Sais-tu pourquoi je saute ?


Un témoignage vu de l’intérieur

Ce témoignage est passionnant. En effet il nous permet, le temps de sa lecture, de nous mettre à la place d’un enfant atteint d’autisme, et de comprendre un tant soit peu son fonctionnement. L’auteur était âgé de 13 ans au moment de l’écriture, mais parait bien plus mature. Cela est peut-être dû à sa culture japonaise, et son côté très organisé et méthodique.

Sous forme de 58 questions-réponses, il explique ses comportements les plus étranges et inadaptés. Voici quelques-unes des interrogations :

  • Pourquoi les autistes parlent-ils si fort et si bizarrement ?
  • Pourquoi répètes-tu les questions qu’on te pose au lieu d’y répondre ?
  • Aimerais-tu être « normal » ?
  • Pourquoi fuis-tu le contact visuel quand tu parles à quelqu’un ?
  • Pourquoi sautes-tu ?
  • As-tu la notion du temps ?
  • Pourquoi mémorises-tu les horaires de train et les calendriers ?

Il répond de manière aussi claire et concise que possible, et ses explications, parfois surprenantes, sont aussi parfois très simples. Elles montrent sans contexte qu’une personne autiste n’est pas insensible, quoi qu’en montrent les apparences.

Une question qui m’a marquée

Quand tu fais au revoir de la main, pourquoi gardes-tu la paume tournée vers toi ?

Quand j’étais petit et qu’on me disait « Dis au revoir ! », je faisais le geste « au revoir » la paume tournée vers moi, et ça m’est resté. Même les exercices de gym et de danse les plus simples, je n’y arrivais absolument pas. Un autiste a toujours beaucoup de mal à imiter un mouvement parce qu’il connait mal son corps. La première étape, pour le reproduire correctement, c’est de bouger les parties de son corps qu’il peut suivre des yeux.

Je n’ai jamais compris pourquoi les gens me disaient que je faisais au revoir à l’envers, jusqu’au jour où je me suis vu dans un miroir en pied. C’est là que j’ai compris : je me disais au revoir à moi-même.

En bref

Cet ouvrage est très utile pour comprendre ce que peut vivre une personne autiste ; on est obligés d’être empathique devant ce témoignage.

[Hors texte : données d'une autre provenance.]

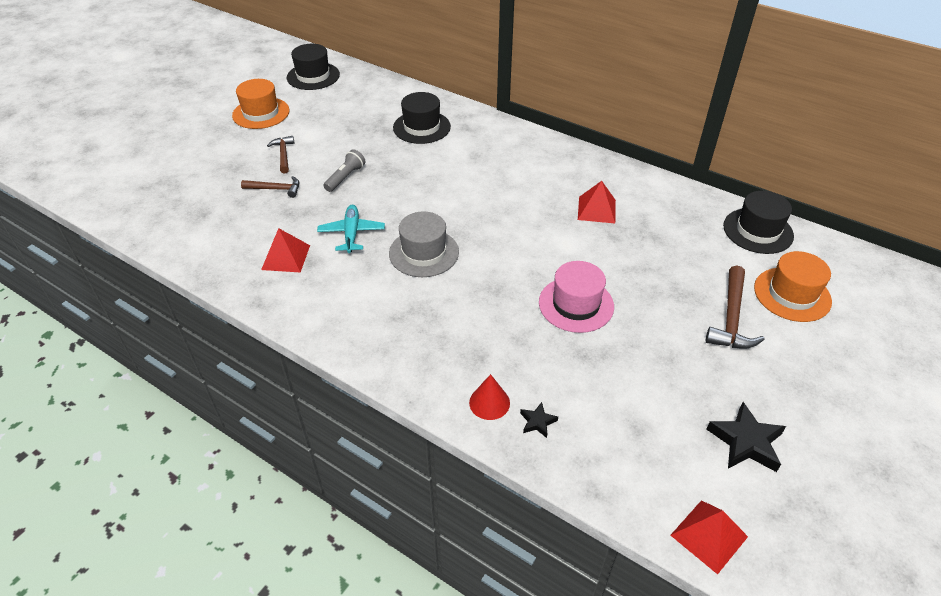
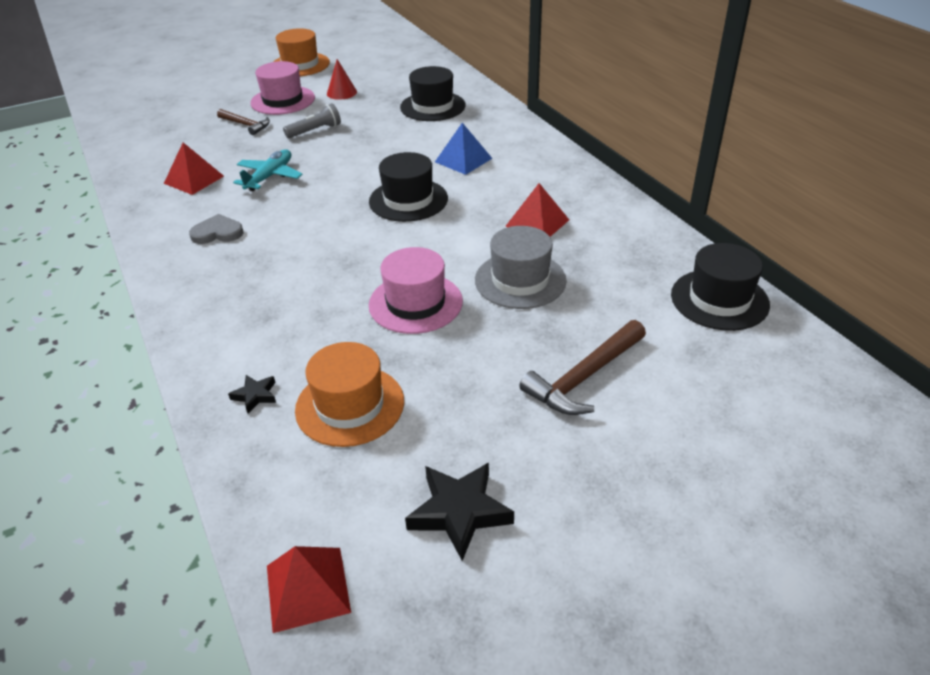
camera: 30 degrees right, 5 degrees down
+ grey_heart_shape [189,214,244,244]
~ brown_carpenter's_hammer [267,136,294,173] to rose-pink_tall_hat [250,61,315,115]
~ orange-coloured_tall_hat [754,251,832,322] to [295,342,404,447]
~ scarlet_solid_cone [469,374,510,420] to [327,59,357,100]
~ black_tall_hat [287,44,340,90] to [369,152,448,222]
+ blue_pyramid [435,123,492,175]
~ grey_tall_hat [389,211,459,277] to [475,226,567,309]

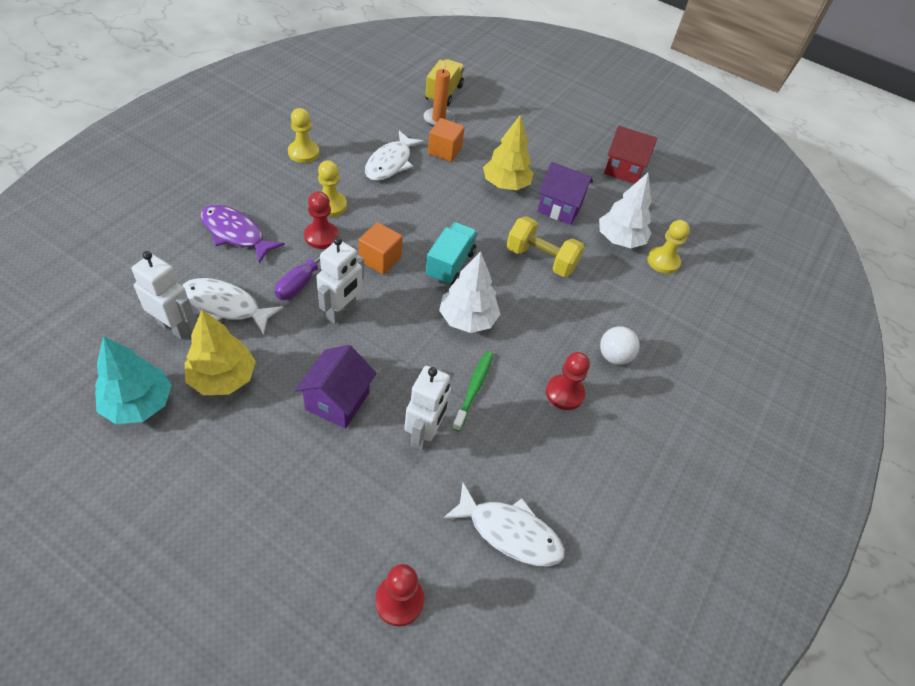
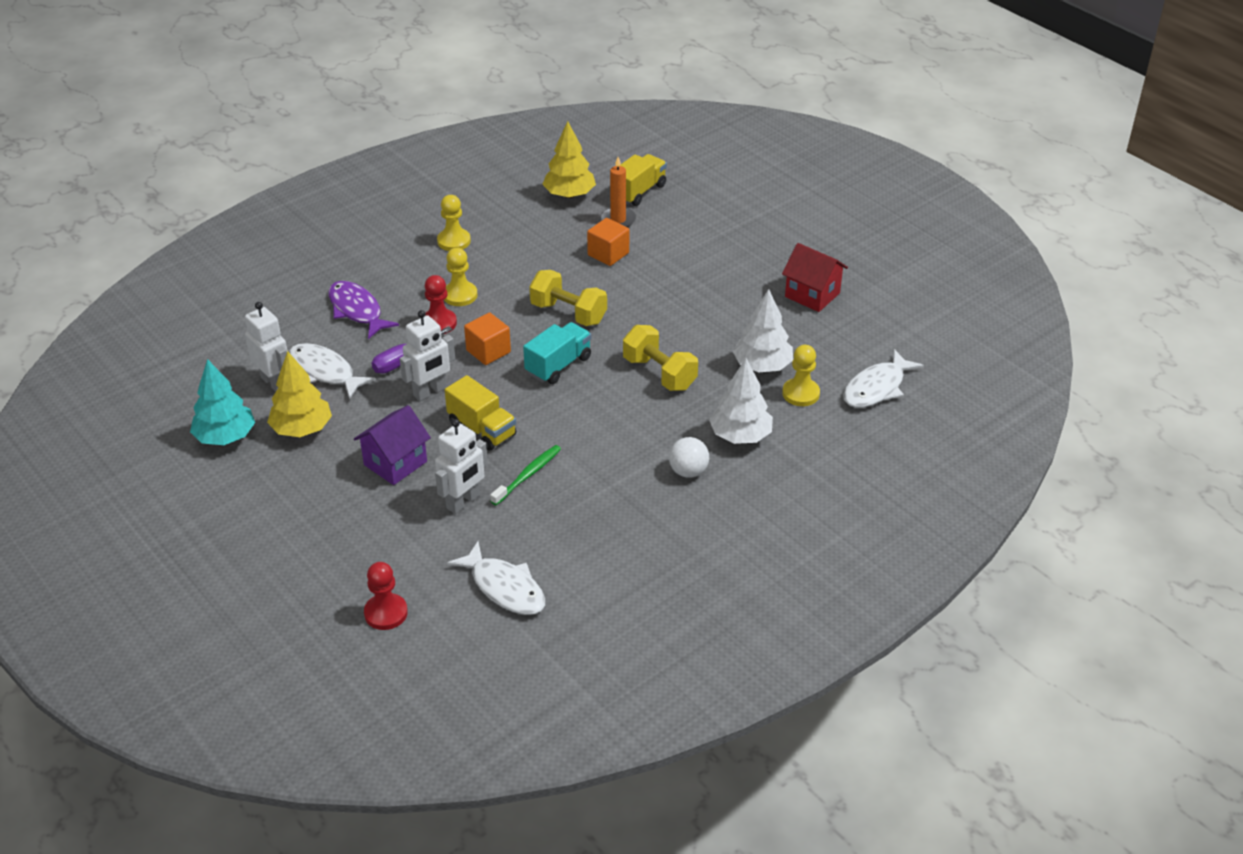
camera: 25 degrees right, 10 degrees down
+ yellow_lorry [445,375,516,451]
+ yellow_hand_weight [529,270,607,326]
~ yellow_fir_tree [483,115,534,190] to [542,121,596,198]
~ snow-white_fir_tree [439,251,500,333] to [709,358,773,444]
~ snow-white_toy_fish [365,131,424,181] to [843,349,924,408]
- violet_toy_house [537,162,593,225]
- scarlet_chess_pawn [546,352,590,410]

C’est ce que montre la préface, écrite par David Mitchell, lui-même père d’un enfant autiste. Il explique dans un discours assez émouvant comment la lecture de ce livre en anglais lui avait permis de comprendre son fils, et d’entrer plus en communication avec lui. Il a, par la suite, suivi la traduction de l’ouvrage en français, afin que cela aide d’autres parents désemparés. 

Par ailleurs, le jeune auteur explique vouloir devenir écrivain lorsqu’il sera grand. Cerise sur le gâteau, il glisse une petite nouvelle à la fin du livre, « Je suis juste ici ». Délicate et émouvante, elle montre avec brio les émotions de l’auteur, et qu’il est possible de communiquer d’humain à humain malgré une pathologie aussi difficile que l’autisme avec le bon moyen de communication.